Pfaffs Hof
Der kommt doch nicht mehr.“„Du musst immer gut auf Mutti aufpassen, wenn ich nicht da bin.“„Ja.“„Dann darfst du auch den ,Goldenen Schuss’ gucken.“
„Der Goldene Schuss“mit Lou van Burg lief donnerstags im Fernsehen, und weil ich ja freitags Schule hatte, durfte ich die Sendung eigentlich nicht sehen.
„Es war aber keiner da.“
Nur Herr Möllenbrink, und das schon zweimal, aber das erzählte ich Vater lieber nicht.
Auch am nächsten Tag – Vater hatte gerade seine Uniform ausgebürstet und zum Lüften aufgehängt – kam Herr Möllenbrink.
Er kam durch die Vordertür und füllte unser Wohnzimmer mit seinem Mottenstallrasierwassergeruch.
Vater machte ihm auf.
„Herr Albers, ich würde gern unter vier Augen mit Ihnen sprechen.“
Mutter stürzte zum Laufstall, schnappte sich Dirk und zischelte mir zu: „Komm mit! Sofort!“
Wir liefen auf die Tenne.
„. . . unter guten Christenmenschen . . .“, hörte ich Herrn Möllenbrinks Butterstimme.
„Wir spazieren mal durch die Obstwiese und gucken, wie weit die Kirschen sind“, sagte Mutter fröhlich.

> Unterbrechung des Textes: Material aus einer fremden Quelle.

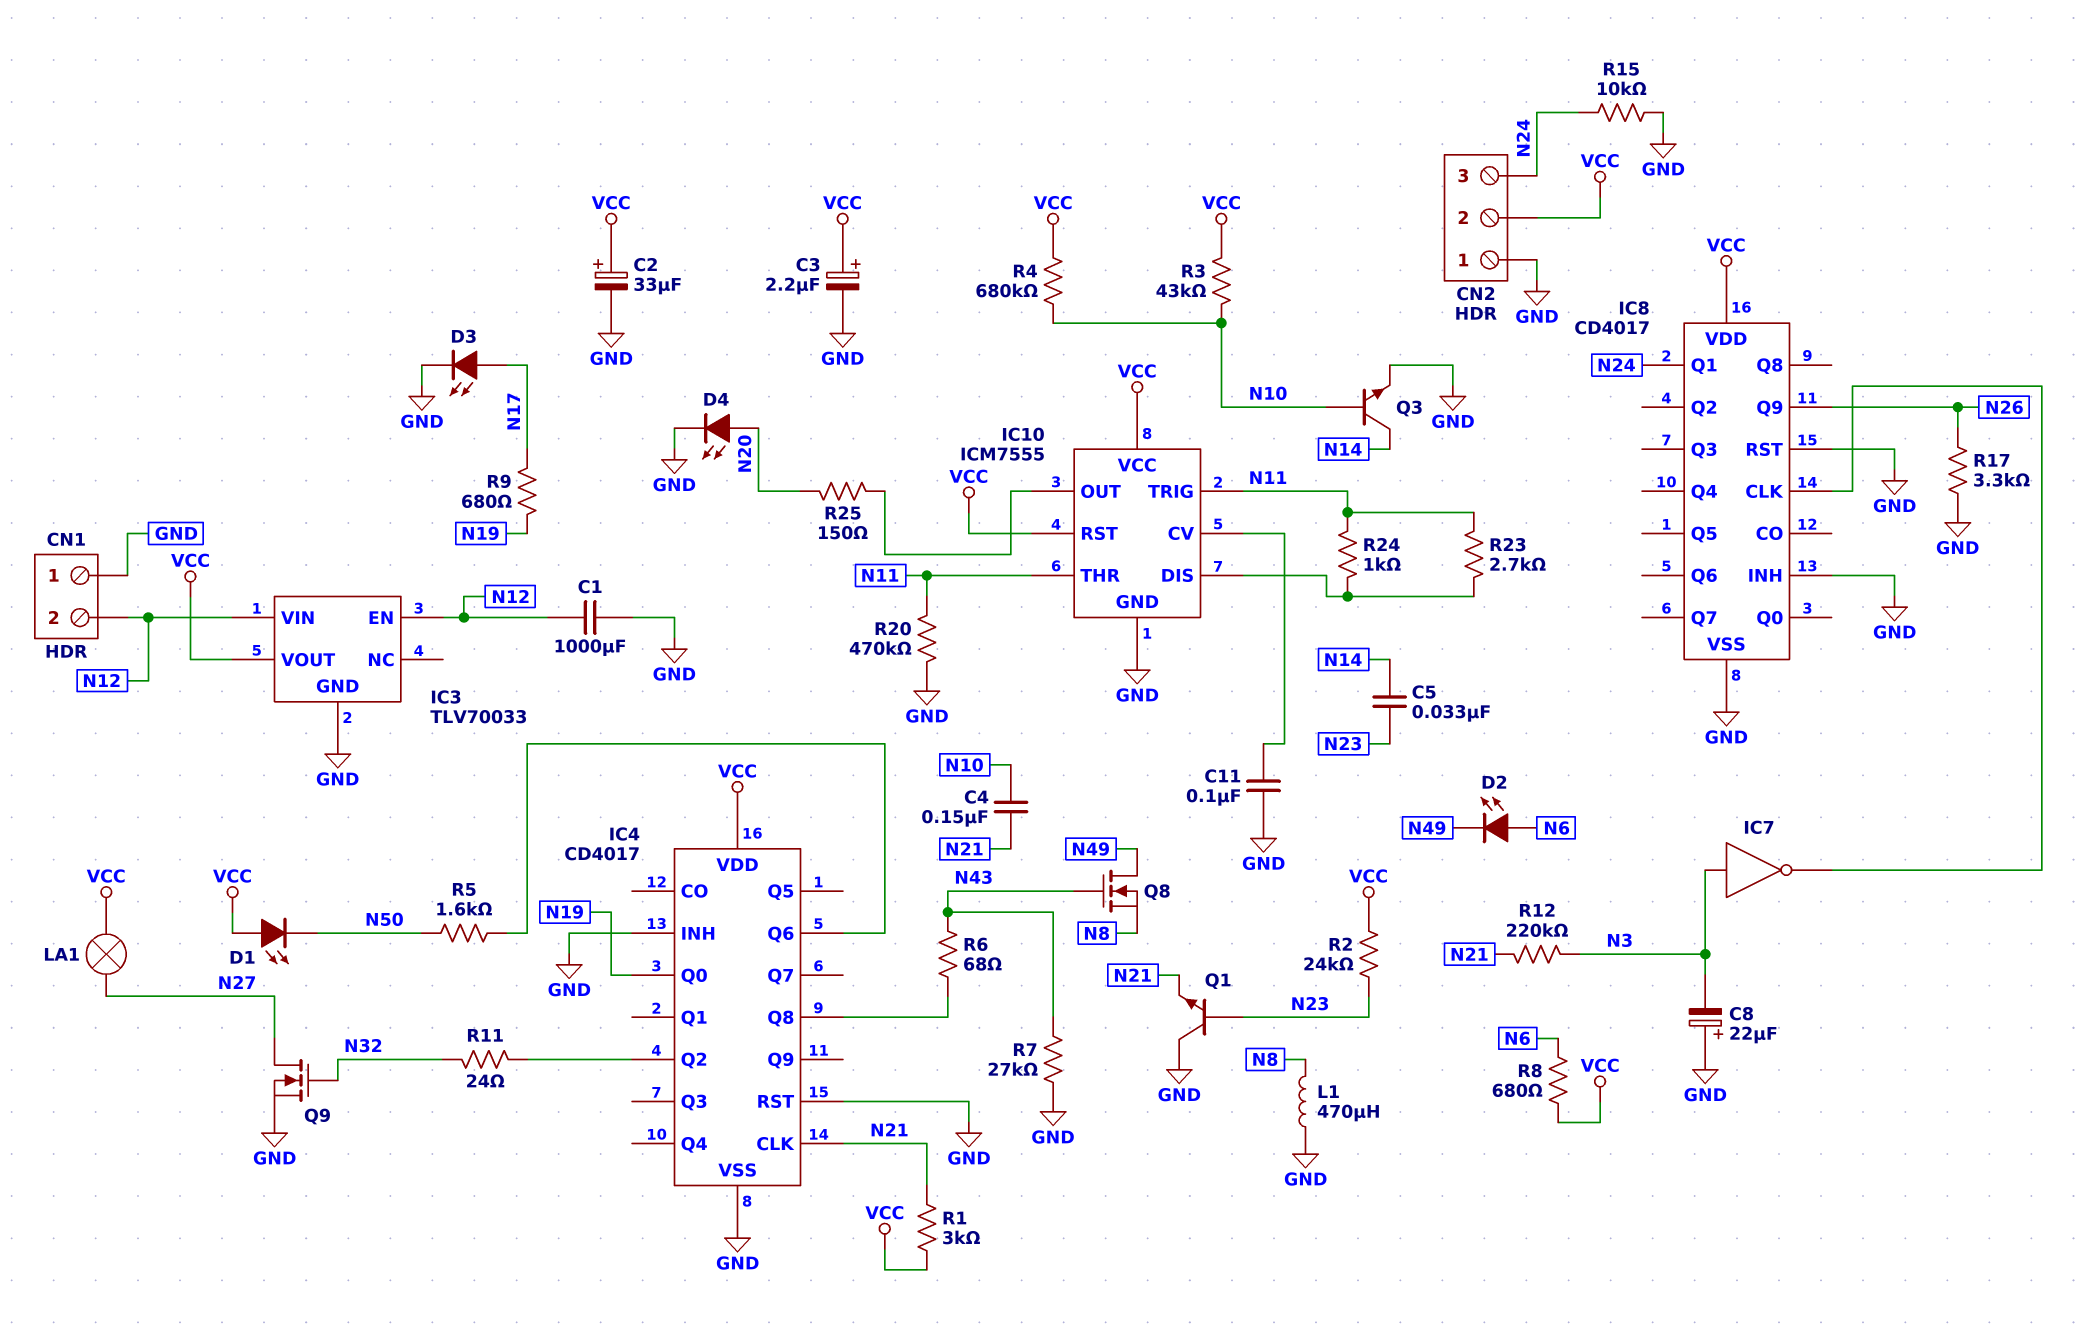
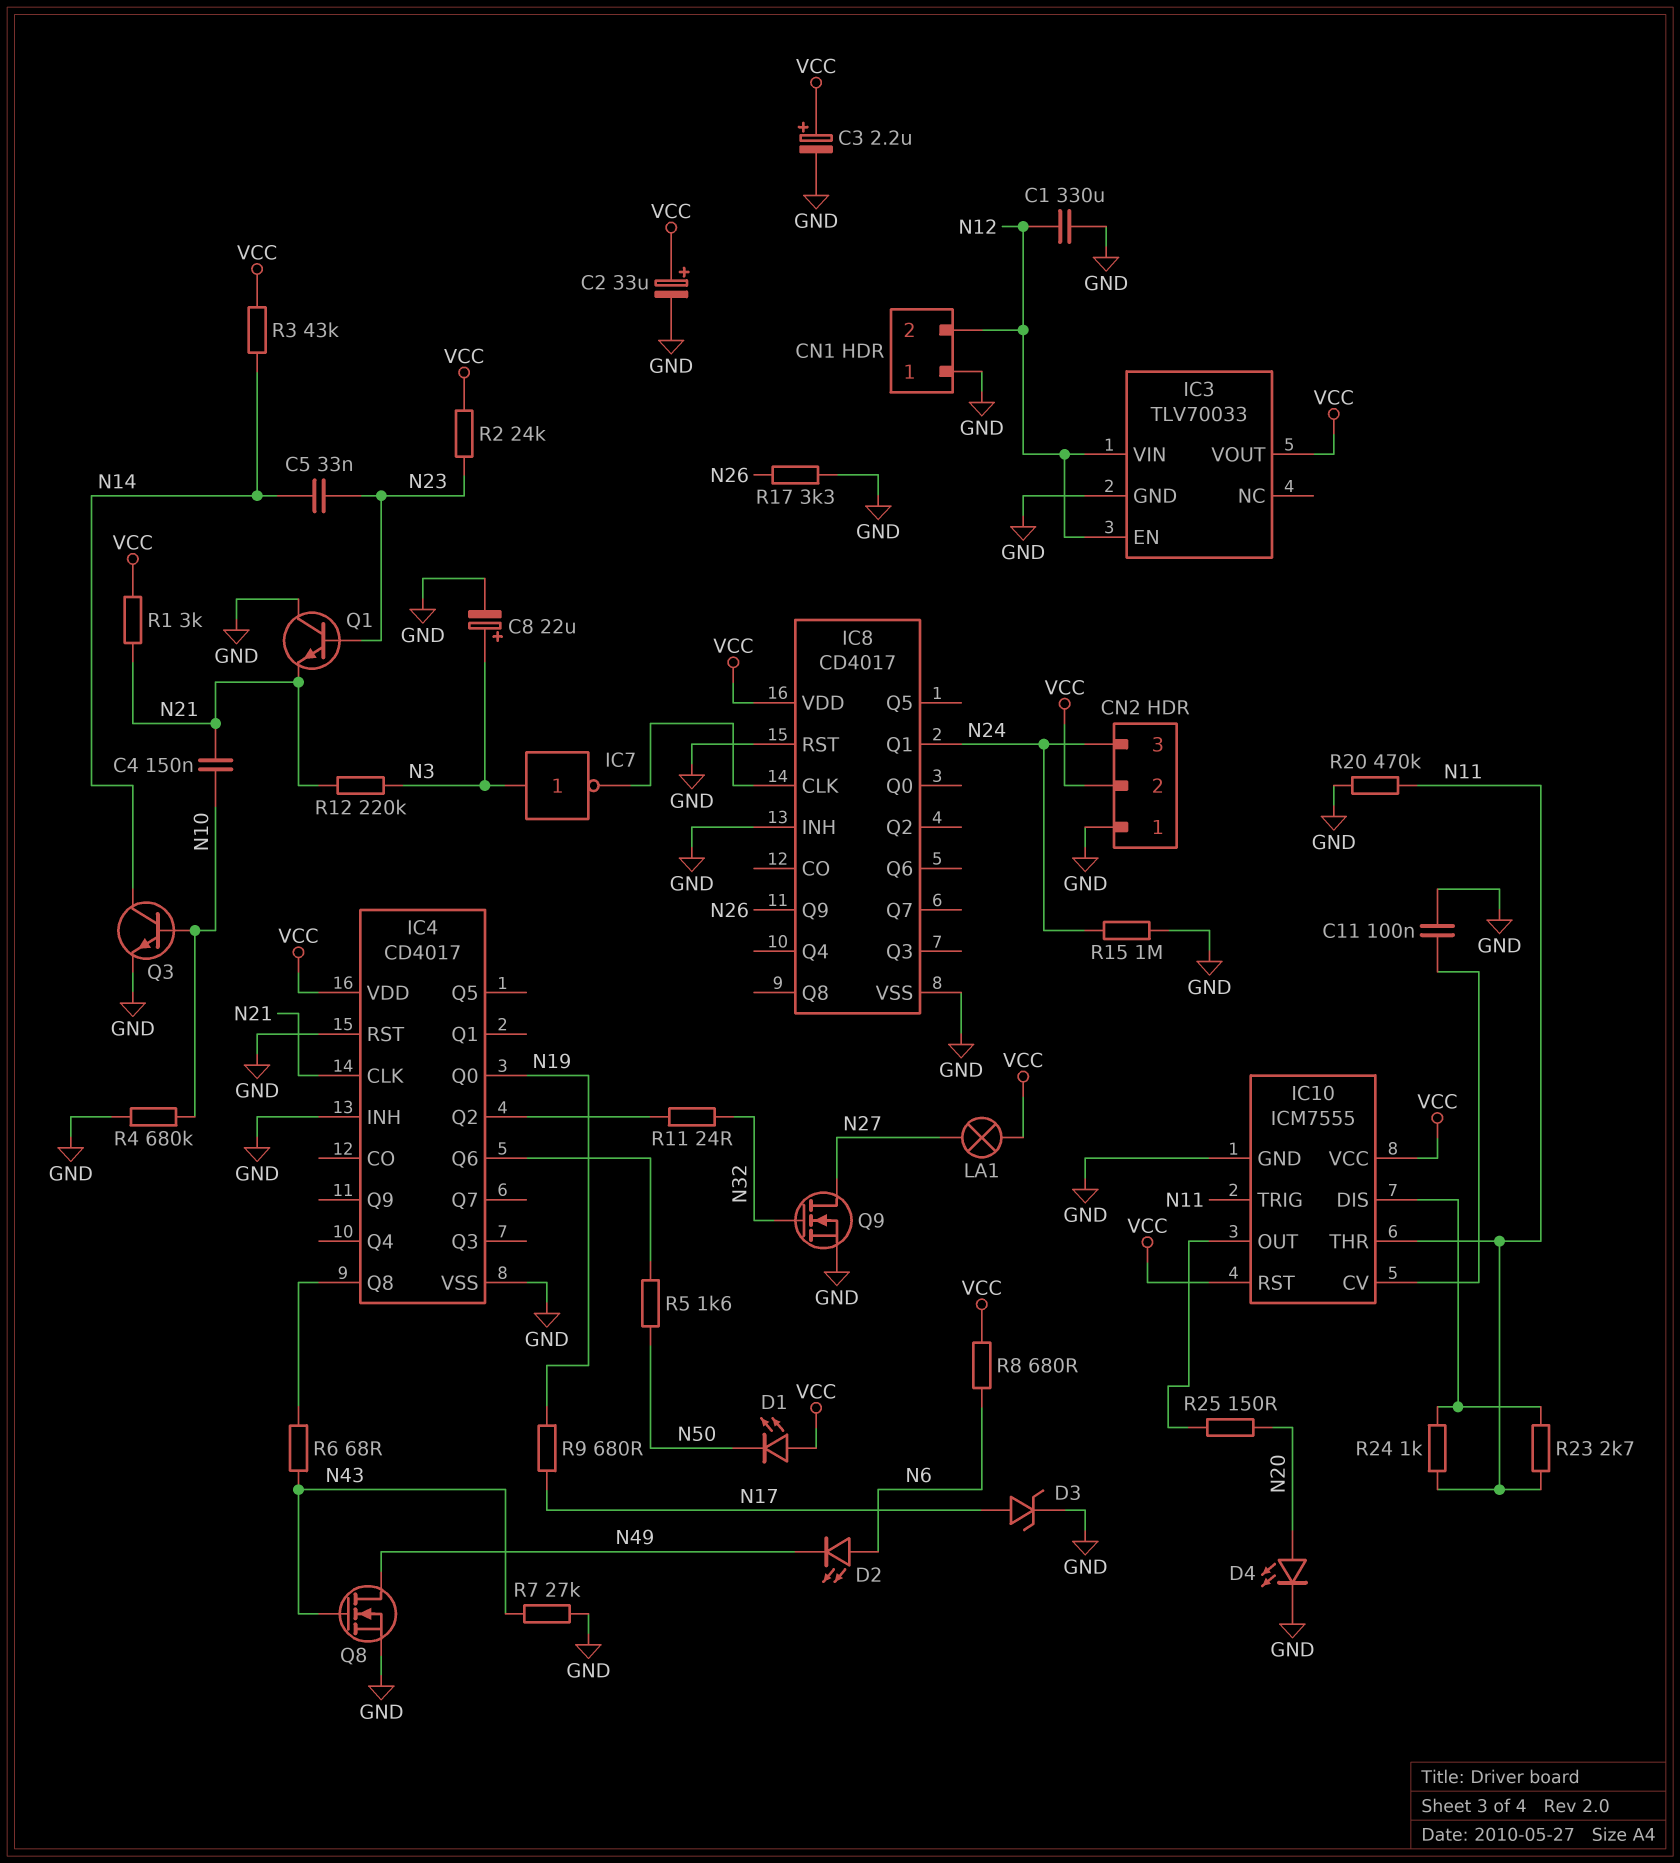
C1: 1000uF (GND, N12) -> 330uF (GND, N12)
C8: 22uF (plus GND, minus N3) -> 22uF (plus N3, minus GND)
D3: LED (A N17, K GND) -> zener (A N17, K GND)
L1: 470uH (GND, N8) -> none
Q8: NMOS (G N43, D N49, S N8) -> NMOS (G N43, D N49, S GND)
R3: 43k (N10, VCC) -> 43k (N14, VCC)
R4: 680k (N10, VCC) -> 680k (GND, N10)
R15: 10k (GND, N24) -> 1M (GND, N24)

Jetzt war sie verrückt geworden.
Nachts wurde ich wach, weil irgendetwas komisch war.
Vater lag nicht neben mir.
Ich hörte Geräusche aus dem Wohnzimmer.
Jemand flüsterte.
Aber es war stockdunkel überall. Ein Knäuel auf dem Sofa.
Es roch wie in Liesels Badezimmer.
„Geh ins Bett, Annemie. Ich komme auch gleich.“Vater hatte gemerkt, dass ich in der Tür stand.
„Wir schmusen nur ein bisschen.“Mutter lachte ihr gutes Lachen.
Sie sprachen wieder.
Ich war so froh.
Herr Möllenbrink kam jetzt öfter. Meist wenn Vater nicht da war. Aber heute war Mutter mit Dirk zum Impfen gefahren, und Vater saß mit Herrn Möllenbrink in der Küche, als ich vom Erdbeerenpflücken hereinkam.
„Ach, da ist sie ja“, sagte Vater. „Ich habe Herrn Möllenbrink gerade erzählt, wie schön du singen kannst und was für schöne Platten du hast. Sing ihm doch mal ,Liebeskummer lohnt sich nicht’ vor.“
Mir fiel fast der Korb mit den Erdbeeren aus der Hand. Ich sollte diesem heiligen Mann einen Schlager vorsingen? In dem Liebe vorkam! „Ich möchte nicht.“
Vaters Nase wurde weiß – seinen Blick kannte ich –, und ich wurde rot.
„Ach lassen Sie das Kind doch, Herr Albers“, ölte Herr Möllenbrink. „Och“, bettelte Vater, „sei lieb.“Ich stellte die Erdbeeren auf den Kühlschrank und schüttelte den Kopf.
„Du singst jetzt, Fräulein!“
Ich senkte den Kopf, tappte mit lahmen Knien ins Schlafzimmer und blieb hinter der Tür stehen.
Dann sang ich, so schnell ich konnte: „Liebeskummer lohnt sich nicht, my Da-ar-ling. Schade um die Tränen in der Na-acht. Liebeskummer lohnt sich nicht, my Darling, weil schon morgen dein Herz darüber la-a-acht. Weil schon morgen dein Herz darüber lacht.“
Vater klatschte wie verrückt.
Ich rannte ins Badezimmer und blieb dort, bis ich Herrn Möllenbrink wegfahren hörte.